The author of, most recently, of In the Country of the Young (2000) again weaves a realistic romance in with a supernatural background.
Maine’s posh Abenaki Hospital for the psychiatrically afflicted and drug-addicted takes its name from an Indian tribe that once offered refuge to white women whose behavior their husbands and society could not tolerate. In the spring of 2003, manic-depressive Alba Elliott is admitted for the umpteenth time since she was 15, when she set fire to her house after her father gave up her newborn son for adoption. This time, she meets heroin addict Oscar Jameson, self-committed under pressure from his long-suffering younger brother, and sparks fly.

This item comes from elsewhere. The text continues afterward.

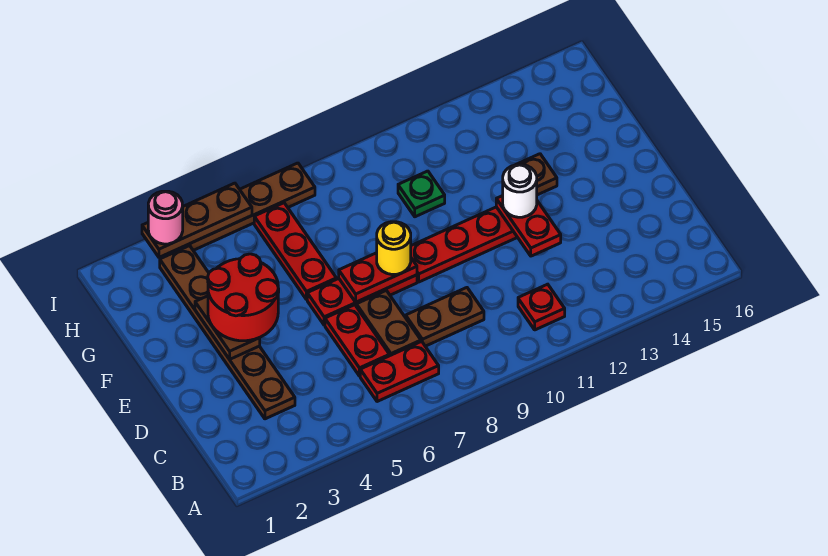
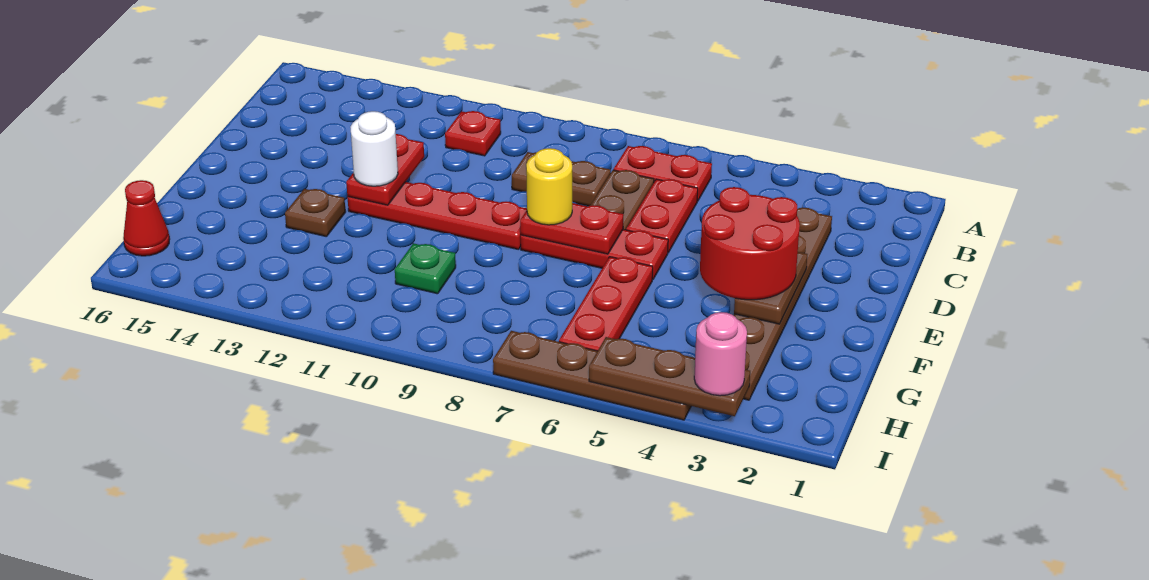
none -> red cone H16 level 1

As the story of their relationship’s bumpy progress is told, so is the tragic story of Mary Doherty, committed to the asylum in 1933. In the hospital library, Alba has discovered letters in which Mary explains herself to her son Peter. The daughter of an Abenaki woman and a white man, she was subject to mysterious fits that her Indian uncle identified as “the dreamer’s gift,” proof that she would be a leader and healer. But when parents and uncle all died in a flu epidemic, the 13-year-old girl was taken to an orphanage and eventually adopted by the sexually abusive Mr. Doherty, who married her off to his son after she got pregnant. The story of how she wound up at the asylum, and of how her efforts to use her mystical powers to help the women there went horribly awry, proves far more compelling than the well-crafted but predictable saga of Alba’s and Oscar’s struggle to conquer their doubts and self-loathing. The same questions infuse past and present stories—about creativity and madness; men defining insanity to control women; the sorrows that linger from our youth—and Carey addresses them with intelligence and subtlety. If only Alba and Oscar were as interesting.
Not quite up to her previous two outings, but a sensitive effort from a talented writer who’s entitled to a near-miss.